C'est vrai, c'est moi, c'est nous qui prendrons la décision. Nous le ferons avec humilité parce que, voilà tout juste vingt-trois heures, se produisait cet acte de barbarie aveugle qui a supprimé des vies et frappé des familles dans leur amour.
C'est avec cette humilité, faite de force et de respect des autres, que, avec les membres du groupe de l'Union centriste, je voterai votre projet de budget pour 1997, monsieur le ministre.
M. André Rouvière. Je demande la parole pour explication de vote.
M. le président. La parole est à M. Rouvière.
M. André Rouvière. Monsieur le ministre, je constate que le problème des moyens de la gendarmerie n'intéresse pas que les membres de l'opposition ; même dans la majorité, cette préoccupation est très forte.
Vous avez cité l'exemple des brigades de votre département. C'est sans doute un cas quelque peu isolé. En effet, votre situation, qui permet parfois de compenser le manque de moyens des gendarmes, n'est pas celle de la plupart d'entre nous.
Je regrette, par ailleurs, que vous n'ayez pas répondu à un certain nombre de questions que mon collègue Marcel Vidal et moi-même vous avons posées sans aucun esprit polémique.
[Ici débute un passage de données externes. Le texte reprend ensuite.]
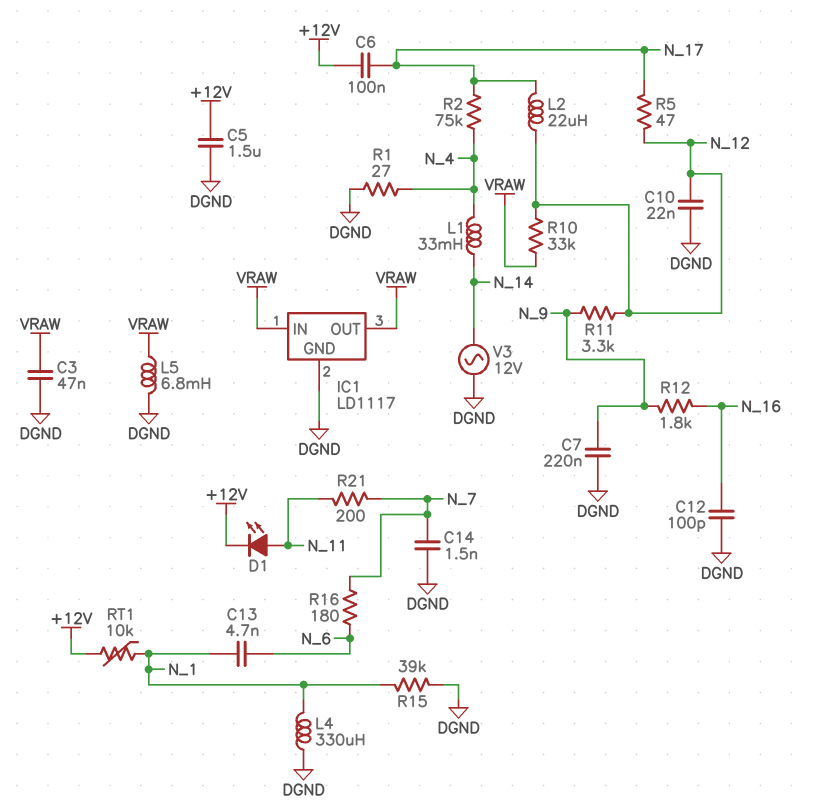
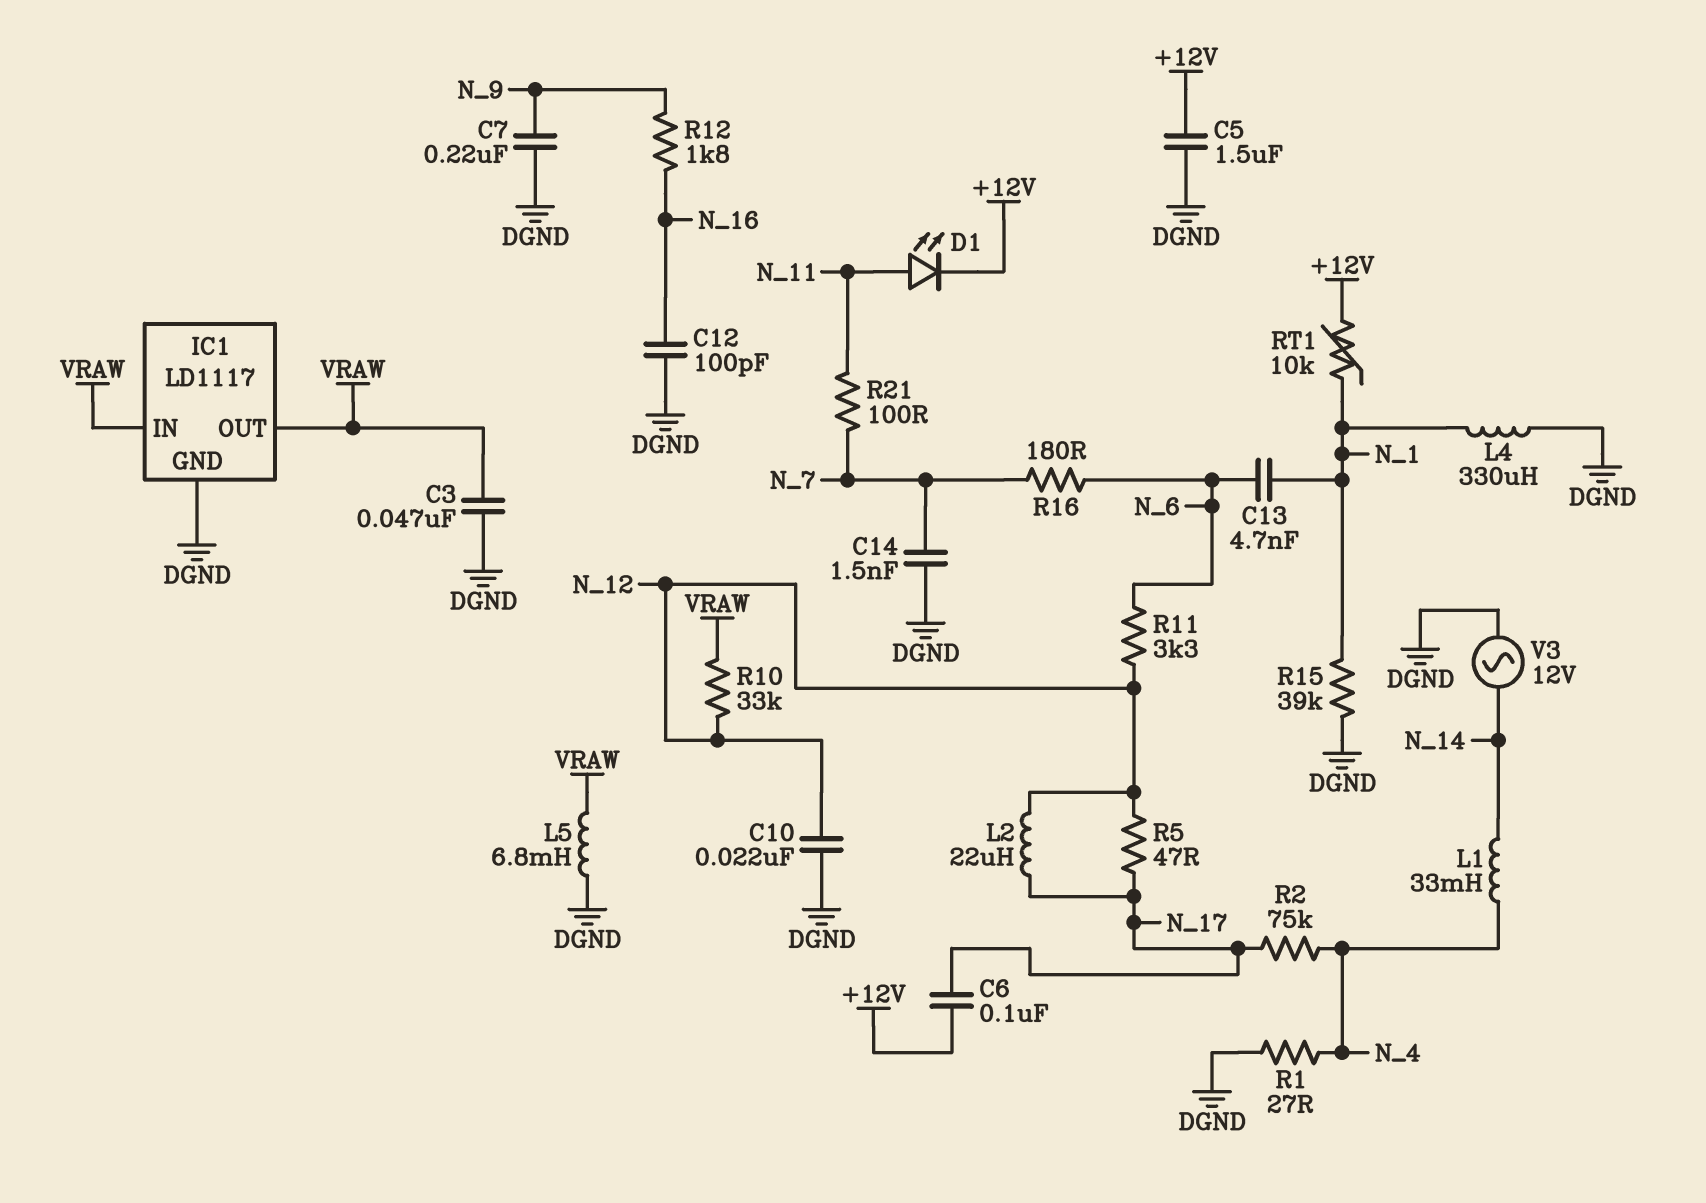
R11: 3.3k (N_9, N_12) -> 3.3k (N_6, N_12)
R21: 200 (N_7, N_11) -> 100 (N_7, N_11)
Nous avons soulevé de véritables problèmes, qui préoccupent la population et auxquels nous avons énormément de difficultés à apporter une réponse.
Il en va ainsi, notamment, des relations entre les polices municipales et la gendarmerie. Dans le Gard, ce problème concerne quasiment toutes les communes où siège une brigade ou une compagnie de gendarmerie. Ce n'est donc pas un problème isolé.
Si vous ne pouvez me répondre aujourd'hui, monsieur le ministre, j'aimerais au moins que vous preniez l'engagement de me répondre par la suite.
Une autre question avait trait au logement des renforts, qu'on demande aux communes de prendre en charge, ce qui leur pose des problèmes d'ordre budgétaire. Elles sont en effet confrontées au dilemme suivant : renoncer aux renforts ou les loger à leurs frais, d'où un transfert de charges préoccupant.
D'avance, je vous remercie des réponses que vous voudrez bien m'apporter, monsieur le ministre.
M. Charles Millon, ministre de la défense. Je demande la parole.
M. le président. La parole est à M. le ministre.
M. Charles Millon, ministre de la défense. Monsieur Rouvière, je vous répondrai très précisément sur les relations entre polices municipales et gendarmerie ultérieurement, par écrit, car ce problème ne me paraît pas relever du débat budgétaire.
Je rappelle simplement que la gendarmerie a fait l'objet d'une attention toute particulière puisque ses effectifs vont augmenter de 4,5 %. Actuellement, j'essaie de revoir le mode de financement de son logement pour faciliter ce dernier.
Pour ce qui est de la répartition sur le territoire, vous le savez, s'il y a, en fait, un nouveau rééquilibrage entre zones de compétence exclusive de la police et zones de compétence exclusive de la gendarmerie, il n'y aura pas de révision drastique des effectifs de la gendarmerie en zones rurales.
M. le président. Personne ne demande plus la parole ?...
Je mets aux voix les crédits figurant au titre III.
(Ces crédits sont adoptés.)
M. le président. Personne ne demande la parole ?...
Je mets aux voix l'ensemble de l'article 37.